休業損害証明書の書き方|記入例や会社が書いてくれない場合の対処法

神戸法律事務所 所長 弁護士 小林 優介

監修弁護士 小林 優介弁護士法人ALG&Associates 神戸法律事務所 所長 弁護士

交通事故に遭われた被害者の方の中には、怪我によって事故前のように働けない、体調不良や入院・通院のために仕事を休まないといけないと悩まれている方も多いかと思います。

こうした場合には、加害者側に対して、「休業損害」として金銭賠償を求めていくことになりますが、休業損害証明書とは何か、どうやって作成すればよいのかなど一見して分かりにくい部分も多いかと思います。

そこで、交通事故案件を豊富に扱い精通した弁護士法人ALGの神戸法律事務所の弁護士が詳しく解説していきたいと思いますので、ぜひご参照ください。

休業損害証明書とは

まず、「休業損害証明書」とは何かを見ていきましょう。
交通事故の怪我で仕事を休んだ場合に、「休業損害証明書」を作成して「休業損害」を請求することになるケースがあります。

具体的には、「休業損害証明書」とは、①交通事故の怪我によって仕事を休んだ、遅刻早退をした事実と②それによる収入の減少(=損害)を証明するための書類です。
特に、会社員やパート・アルバイトなどの勤務先から収入を得ている給与所得者が、「休業損害」を請求するために必要な書類となります。

そもそも「休業損害」とは何か、については以下の記事でも詳しく解説しておりますので、ぜひご参照ください。

交通事故の休業損害とは

休業損害証明書はどこでもらえばいい?

「休業損害証明書」は、どのように取得すれば良いのかも見ていきましょう。
通常は、加害者側保険会社から、被害者の方に対して、白紙の「休業損害証明書」が送られてきます。

書類を受け取ったら、勤務先に提出して作成を依頼しましょう。
なお、「休業損害証明書」1枚に記載できる休業状況は3ヶ月分です。

そのため、休業期間が3ヶ月以上の場合や、休業損害を毎月請求する場合など、2枚目・3枚目と追加の書類が必要なときは、送られてきた書類をコピーして利用することができます。

また、弁護士に依頼している場合には、弁護士が白紙の「休業損害証明書」を保有したり、データを持っているでしょうから、書類が追加で必要な場合のほか、書類を紛失してしまった場合にも、印刷して利用することが可能です。

休業損害証明書は自分で記入してもいい?

「休業損害証明書」については被害者の方自身で記入等するものではありません。

「休業損害証明書」は勤務先に作成してもらいましょう。
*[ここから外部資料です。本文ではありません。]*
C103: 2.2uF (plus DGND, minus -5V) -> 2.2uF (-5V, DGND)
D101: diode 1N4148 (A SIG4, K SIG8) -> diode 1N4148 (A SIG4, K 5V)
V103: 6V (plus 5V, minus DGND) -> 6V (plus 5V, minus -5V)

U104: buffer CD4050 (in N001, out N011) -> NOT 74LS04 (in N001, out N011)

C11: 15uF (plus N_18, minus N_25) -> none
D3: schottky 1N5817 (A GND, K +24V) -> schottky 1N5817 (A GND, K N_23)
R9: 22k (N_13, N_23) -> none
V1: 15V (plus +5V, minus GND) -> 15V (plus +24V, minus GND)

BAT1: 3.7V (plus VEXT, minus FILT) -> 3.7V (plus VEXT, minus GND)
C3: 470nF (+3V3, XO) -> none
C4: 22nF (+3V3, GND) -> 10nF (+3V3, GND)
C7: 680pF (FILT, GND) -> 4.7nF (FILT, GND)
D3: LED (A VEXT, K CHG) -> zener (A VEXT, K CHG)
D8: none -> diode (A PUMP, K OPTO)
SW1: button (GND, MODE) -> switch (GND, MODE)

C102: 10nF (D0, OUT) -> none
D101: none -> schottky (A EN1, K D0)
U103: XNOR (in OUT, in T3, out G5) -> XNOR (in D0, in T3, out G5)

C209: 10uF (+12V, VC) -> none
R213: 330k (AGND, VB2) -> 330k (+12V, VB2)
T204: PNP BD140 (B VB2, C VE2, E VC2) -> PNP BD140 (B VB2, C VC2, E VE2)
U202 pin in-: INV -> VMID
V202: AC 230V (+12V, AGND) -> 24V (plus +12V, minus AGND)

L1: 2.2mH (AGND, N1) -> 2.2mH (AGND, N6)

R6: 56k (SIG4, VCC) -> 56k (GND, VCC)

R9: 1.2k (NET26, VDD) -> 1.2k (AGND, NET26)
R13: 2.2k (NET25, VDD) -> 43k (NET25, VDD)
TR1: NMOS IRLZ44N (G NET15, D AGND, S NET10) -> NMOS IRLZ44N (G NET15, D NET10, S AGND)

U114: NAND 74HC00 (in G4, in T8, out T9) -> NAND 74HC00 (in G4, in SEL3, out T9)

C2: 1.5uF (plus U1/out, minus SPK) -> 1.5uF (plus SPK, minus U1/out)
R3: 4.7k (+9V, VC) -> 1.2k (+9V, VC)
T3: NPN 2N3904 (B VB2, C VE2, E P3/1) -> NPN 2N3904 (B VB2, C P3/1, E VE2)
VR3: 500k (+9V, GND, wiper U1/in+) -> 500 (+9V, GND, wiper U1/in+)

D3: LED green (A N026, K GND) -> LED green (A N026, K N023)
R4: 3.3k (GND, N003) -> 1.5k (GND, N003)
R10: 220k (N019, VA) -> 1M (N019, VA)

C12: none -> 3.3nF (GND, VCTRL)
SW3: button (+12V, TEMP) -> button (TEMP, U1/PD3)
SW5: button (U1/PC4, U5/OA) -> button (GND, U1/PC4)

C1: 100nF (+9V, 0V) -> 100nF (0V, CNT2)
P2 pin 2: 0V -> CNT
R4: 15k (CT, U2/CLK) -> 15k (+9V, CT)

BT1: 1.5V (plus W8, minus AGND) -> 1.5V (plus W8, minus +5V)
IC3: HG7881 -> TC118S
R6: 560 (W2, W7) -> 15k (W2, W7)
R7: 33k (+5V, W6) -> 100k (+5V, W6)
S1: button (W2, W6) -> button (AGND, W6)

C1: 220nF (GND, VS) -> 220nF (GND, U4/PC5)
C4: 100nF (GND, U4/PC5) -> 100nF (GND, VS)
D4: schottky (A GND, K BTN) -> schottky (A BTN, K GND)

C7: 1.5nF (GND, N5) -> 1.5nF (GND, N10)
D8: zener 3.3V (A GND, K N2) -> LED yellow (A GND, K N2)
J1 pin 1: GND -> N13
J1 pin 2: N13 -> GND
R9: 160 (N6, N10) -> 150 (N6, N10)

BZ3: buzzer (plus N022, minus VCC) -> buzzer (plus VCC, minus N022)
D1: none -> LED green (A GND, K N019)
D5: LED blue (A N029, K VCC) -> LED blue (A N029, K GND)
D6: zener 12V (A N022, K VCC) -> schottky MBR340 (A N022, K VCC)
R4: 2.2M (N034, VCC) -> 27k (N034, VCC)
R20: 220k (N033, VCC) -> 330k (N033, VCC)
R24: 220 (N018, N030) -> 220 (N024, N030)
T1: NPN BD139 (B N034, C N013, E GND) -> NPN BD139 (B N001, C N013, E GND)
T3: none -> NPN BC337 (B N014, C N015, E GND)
勤務先という第三者に休業の事実などを証明してもらう書面であるためです。
人事部・総務部の担当者に依頼することが多いですが、小規模な会社で担当者が決まっていない場合は社長に書いてもらうこともあります。

仮に、被害者の方自身で記入等してしまっても、何ら証明になっておらず、被害の状況の信用性が失われ、示談交渉において不利に働くおそれがありますので、しないようにしましょう。

休業損害証明書の記入例

それでは、「休業損害証明書」の記入例を、以下のとおり、具体的に見ていきましょう。

休業損害証明書

勤務先が「休業損害証明書」の書き方を知らない場合や、勤務先が作成した「休業損害証明書」に不備がないか確認する場合にご参照ください。

1.事故に遭った人の氏名等

「休業損害証明書」には、まず、事故の被害に遭われた人の氏名等を記入する欄があります。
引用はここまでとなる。